The Machine feeds on the fact that plenty do see it coming, highest short interest stocks lead the charge. The subprime lenders got squeezed higher for many months after the jig was up on that game....... Or maybe its different this time, boom forever Bitchez.

moneybots's picture

"Are we currently witnessing a market bubble?  It is entirely possible, but if it is it will be the first market bubble in history to be seen in advance. "

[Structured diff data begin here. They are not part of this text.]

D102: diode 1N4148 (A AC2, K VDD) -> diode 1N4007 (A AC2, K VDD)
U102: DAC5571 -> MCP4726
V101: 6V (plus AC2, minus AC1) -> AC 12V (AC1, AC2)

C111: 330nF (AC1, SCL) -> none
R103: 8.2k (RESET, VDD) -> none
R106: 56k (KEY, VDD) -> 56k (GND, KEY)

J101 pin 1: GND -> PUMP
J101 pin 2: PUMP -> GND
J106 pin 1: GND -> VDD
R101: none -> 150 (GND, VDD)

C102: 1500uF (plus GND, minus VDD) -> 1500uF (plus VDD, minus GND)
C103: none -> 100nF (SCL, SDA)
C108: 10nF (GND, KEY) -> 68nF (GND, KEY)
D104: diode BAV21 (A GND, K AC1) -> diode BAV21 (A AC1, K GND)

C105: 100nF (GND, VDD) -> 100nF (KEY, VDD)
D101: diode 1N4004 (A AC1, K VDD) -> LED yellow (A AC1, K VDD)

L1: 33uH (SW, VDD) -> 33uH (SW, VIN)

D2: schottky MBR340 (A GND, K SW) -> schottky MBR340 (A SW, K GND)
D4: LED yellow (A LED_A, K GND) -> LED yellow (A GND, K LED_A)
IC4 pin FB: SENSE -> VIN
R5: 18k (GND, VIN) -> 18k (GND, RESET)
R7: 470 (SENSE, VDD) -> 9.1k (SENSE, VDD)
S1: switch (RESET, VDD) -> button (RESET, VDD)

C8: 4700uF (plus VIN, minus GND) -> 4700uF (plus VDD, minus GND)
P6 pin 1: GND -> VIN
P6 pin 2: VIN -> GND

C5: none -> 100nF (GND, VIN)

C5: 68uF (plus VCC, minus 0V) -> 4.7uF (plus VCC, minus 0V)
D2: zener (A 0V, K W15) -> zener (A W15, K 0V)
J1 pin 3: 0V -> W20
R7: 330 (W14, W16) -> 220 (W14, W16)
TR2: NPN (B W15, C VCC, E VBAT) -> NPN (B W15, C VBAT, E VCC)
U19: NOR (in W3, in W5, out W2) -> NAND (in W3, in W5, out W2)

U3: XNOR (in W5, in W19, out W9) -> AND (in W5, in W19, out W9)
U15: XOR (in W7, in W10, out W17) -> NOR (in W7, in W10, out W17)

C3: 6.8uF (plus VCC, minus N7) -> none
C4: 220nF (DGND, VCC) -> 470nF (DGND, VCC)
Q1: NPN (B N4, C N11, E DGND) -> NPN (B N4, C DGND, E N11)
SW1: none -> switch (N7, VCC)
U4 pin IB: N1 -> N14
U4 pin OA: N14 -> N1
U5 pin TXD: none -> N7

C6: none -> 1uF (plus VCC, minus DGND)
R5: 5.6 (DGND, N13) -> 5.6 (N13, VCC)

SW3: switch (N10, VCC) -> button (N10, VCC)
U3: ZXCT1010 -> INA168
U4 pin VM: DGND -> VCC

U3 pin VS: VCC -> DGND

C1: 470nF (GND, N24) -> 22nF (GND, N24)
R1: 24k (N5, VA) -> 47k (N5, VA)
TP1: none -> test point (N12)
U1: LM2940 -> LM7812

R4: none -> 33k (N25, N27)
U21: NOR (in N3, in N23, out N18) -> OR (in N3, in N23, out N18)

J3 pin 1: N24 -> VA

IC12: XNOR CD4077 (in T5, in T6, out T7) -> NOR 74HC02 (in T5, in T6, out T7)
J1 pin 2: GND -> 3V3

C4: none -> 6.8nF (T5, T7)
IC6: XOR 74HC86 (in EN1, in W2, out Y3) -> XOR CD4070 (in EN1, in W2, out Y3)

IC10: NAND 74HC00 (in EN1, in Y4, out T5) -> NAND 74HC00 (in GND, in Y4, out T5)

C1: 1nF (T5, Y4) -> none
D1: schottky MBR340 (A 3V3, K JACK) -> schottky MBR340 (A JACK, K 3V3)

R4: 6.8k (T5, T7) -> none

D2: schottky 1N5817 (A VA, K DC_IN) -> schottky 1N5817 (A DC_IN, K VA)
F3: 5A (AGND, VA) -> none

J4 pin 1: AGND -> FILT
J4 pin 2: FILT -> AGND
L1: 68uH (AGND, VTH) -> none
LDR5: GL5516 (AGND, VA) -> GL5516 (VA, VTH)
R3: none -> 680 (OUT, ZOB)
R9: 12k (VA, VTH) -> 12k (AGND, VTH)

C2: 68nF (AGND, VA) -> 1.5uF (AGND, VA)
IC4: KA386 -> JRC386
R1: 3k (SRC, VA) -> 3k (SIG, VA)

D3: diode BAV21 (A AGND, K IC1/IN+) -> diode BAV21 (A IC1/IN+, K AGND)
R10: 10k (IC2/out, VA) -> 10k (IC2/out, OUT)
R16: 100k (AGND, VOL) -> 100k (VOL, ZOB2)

A bubble can be seen in advance.  Krugman noted in advance that Greenspan needed to create a housing bubble to recover the economy from the .com bubble.

novictim's picture

Krugman was making a facetious point with that one, btw...irony is soo tough for some cultures to grasp!

One eyed man's picture

Bubbles can be seen in advance. In fact, one sign of a bubble is an increasing proliferation of articles denying that there is a bubble.


Its Only Rock N Roll's picture

Hate to break this to you Lance but the bubble talk will only get LOUDER as the markets go HIGHER.  People are not going to go away and say "no there is no bubble now that the S&P is crossing 1900"

You should count the amount of bubble denials by everyone involved as your contrarian indicator.   Just a thought

Hohum's picture

Or a possible shale bubble:

I am sure we'll be a net exporter of petroleum products next week.

novictim's picture

Oh...I see.  It's a "balloon" and not a bubble after all.  

And the $4Trillion in QE to-date and the additional $85billion per month with no end in sight is not just a 10 year old condom...errr..balloon being shoved into our economic orifices...and investors are really thinking, after all, that they are building real wealth and not just banking on the bigger fool to take the knob when it blows?!  Oh, I seeeee....

Gee, I feel so relieved now.  I can now relax and get back to watching Jim Cramer's Greatest Predictions.

Clowns on Acid's picture

Yeh... but this time its different.

Obama is President.

RMolineaux's picture

Sometimes contrarians appear to be compulsive disagree-ers.